In Balletcore, success is measured not by your technique or how well you remember the choreography, but by how much you’re able to let go and be comfortable with yourself. “There’s no correct way to look; there’s a correct way to feel, and that’s being completely okay with what your body does,” says Trimbur. “It’s so sad to think there are so many people who are holding themselves back from the literal joy [they could feel] if they just stopped thinking that they have to look like a Beyoncé back-up dancer when they move.”
I know what Trimbur means. I’ve attended other dance classes as an adult, and while they are certainly more therapeutic to me than going to the gym, I still get in my head about not looking cool enough. In Balletcore, being weird and uninhibited and just totally yourself is cool. “I want people to laugh, to feel silly, and I don’t want it to be taken too seriously,” says Trimbur.

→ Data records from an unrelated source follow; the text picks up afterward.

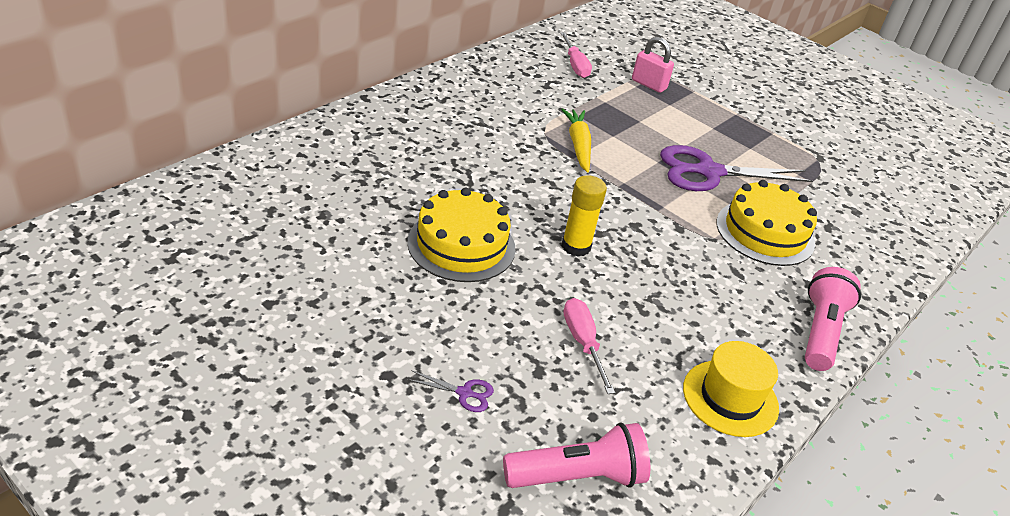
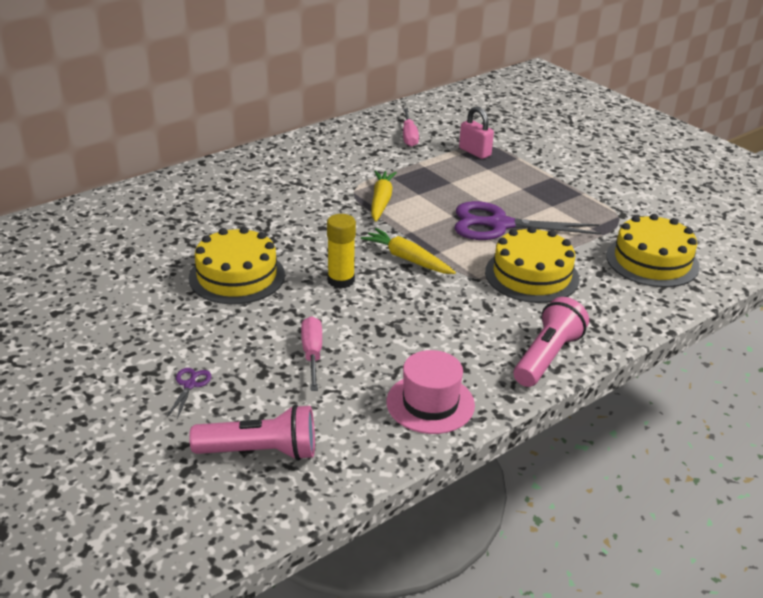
camera: 15 degrees right, 5 degrees down
(464, 393) = (190, 385): purple scissors -> purple scissors turned 105 degrees counterclockwise
(634, 216) = (407, 259): none -> yellow carrot
(730, 398) = (430, 403): yellow hat -> pink hat
(870, 211) = (652, 261): none -> yellow cake

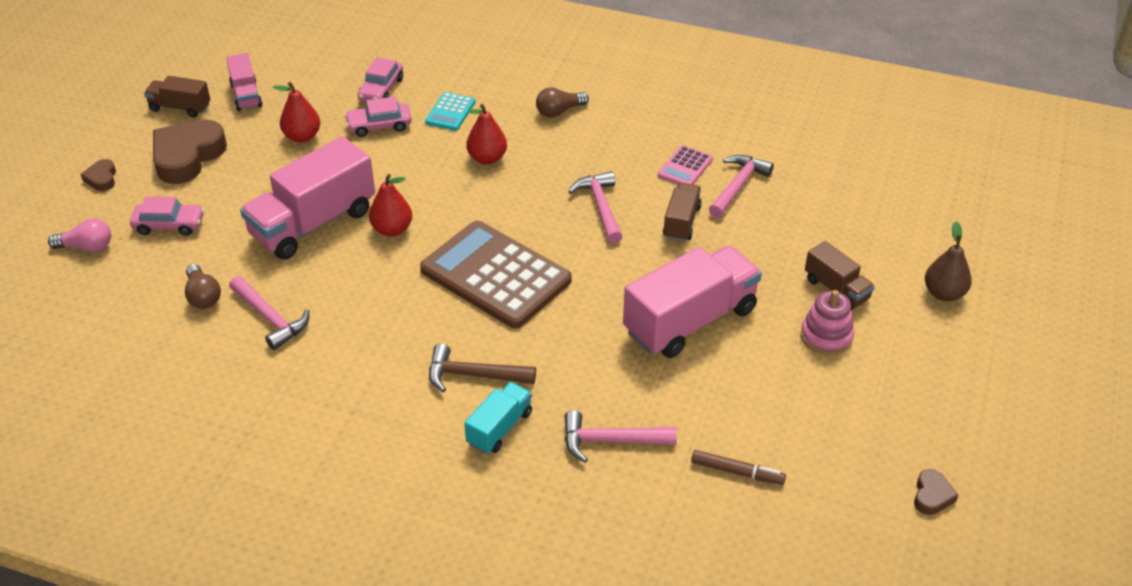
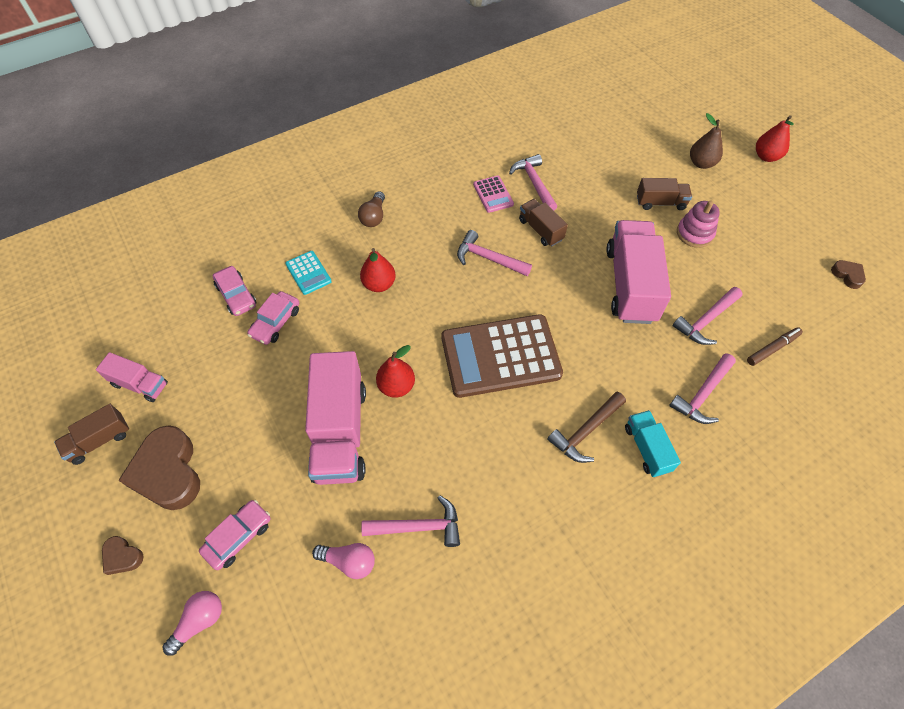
camera: 50 degrees left, 15 degrees up
(203, 296) = (349, 561): brown light bulb -> pink light bulb
(302, 136) = (233, 378): red pear -> red pear (766, 156)
(712, 401) = (706, 320): none -> pink hammer

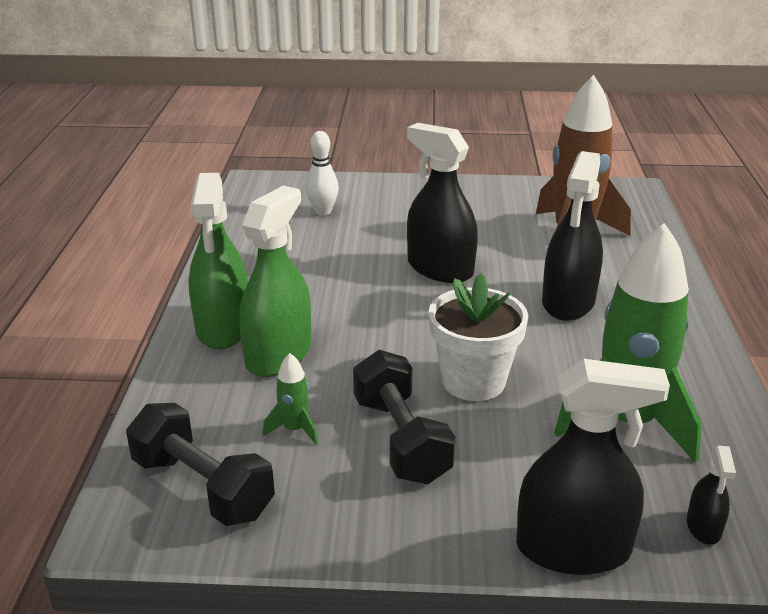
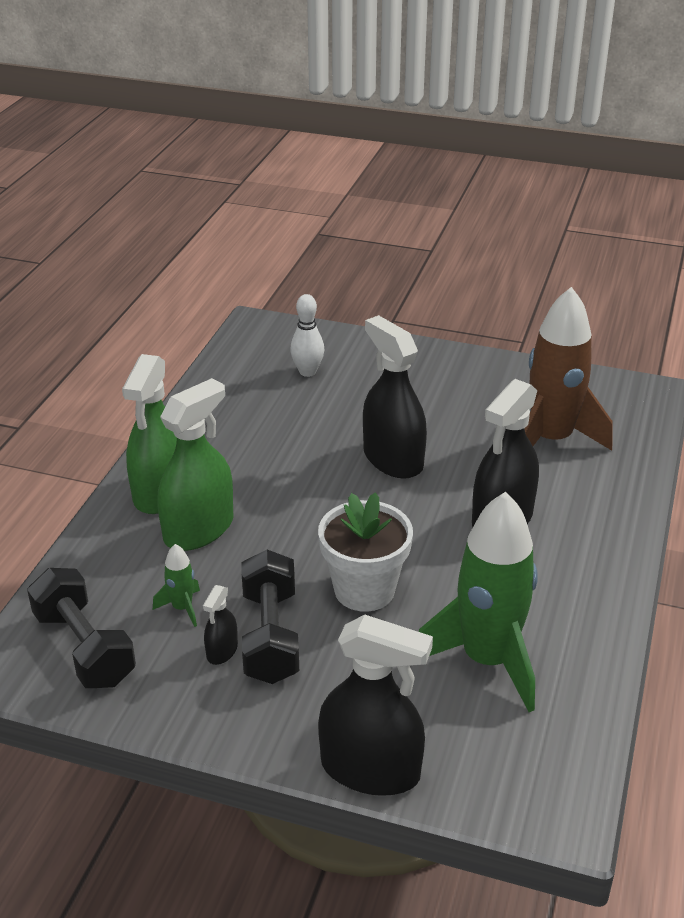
camera: 15 degrees right, 5 degrees up
(703, 527) = (499, 775): black spray bottle -> black spray bottle (222, 651)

“There’s no correct way to look; there’s a correct way to feel, and that’s being completely okay with what your body does.” —Angela Trimbur, choreographer and creator of Balletcore
Since attending several of Trimbur’s classes over the past four months, I’ve noticed the pre-class nerves shift to excitement—I’ve started to look forward to the nearly two-hour container in which I can feel as free as a kid again, and even more, to the post-class confidence high.
Trimbur tells me she notices people become more comfortable with themselves the more classes they attend. The first-timers are distinguishable, she says, by their athletic wear, while the regulars play the part, showing up in colorful leg-warmers, tutus, and ballet shoes. “There’s a whole evolution I see visually,” Trimbur says. “I think the transformation sometimes hits after; the class is still working days later because you’re still processing and thinking about it, being more and more gentle with yourself.”

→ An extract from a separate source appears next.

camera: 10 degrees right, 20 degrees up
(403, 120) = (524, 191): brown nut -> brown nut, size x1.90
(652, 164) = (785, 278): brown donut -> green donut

While I’ve yet to embrace my totally uninhibited, messy self outside the studio, I’ve noticed a shift in how I treat my body. Practicing being more at ease in my body in Balletcore has helped me relearn embodiment and how to listen to my body—I now rest when I’m tired and don’t push myself like I used to. Making mistakes and being intentionally imperfect in class has made me less perfectionistic in my work, too. I don’t proofread my emails anymore, and I release my writing and photography into the world even when I feel like it could still be better. (After all, it could always be better.) “There’s a freeness that bleeds into everything when you’re more gentle on yourself,” says Trimbur.
Other Balletcore regulars tell Trimbur the class has made them more playful outside the studio, and they’re not beating themselves up as much in their jobs and relationships. “They’re not taking themselves as seriously anymore,” she says.
It turns out being gentle with yourself is contagious, as Trimbur herself finds her anti-perfection ballet class to be like therapy. “It’s very healing for me to feel like I can help other people heal, too, because I’ve learned how to do that by being gentle on myself,” she says. “Knowing that the class is letting people live their lives with a spring in their step makes me feel like I have a purpose—this is the happiest I’ve ever been in my life.”
At the end of my first Balletcore class, we cooled down to Mandy Moore’s I Wanna Be With You (another Center Stage classic) and were told to freestyle across the room. “No one’s watching,” Trimbur assured us. At first I was skeptical, but once we started twirling around the space, she was right—no one seemed to be looking at anyone else, much less passing any judgment. After such a therapeutic class, we were just more at ease in our bodies, moving not to look perfect or to look any particular type of way, but to feel free.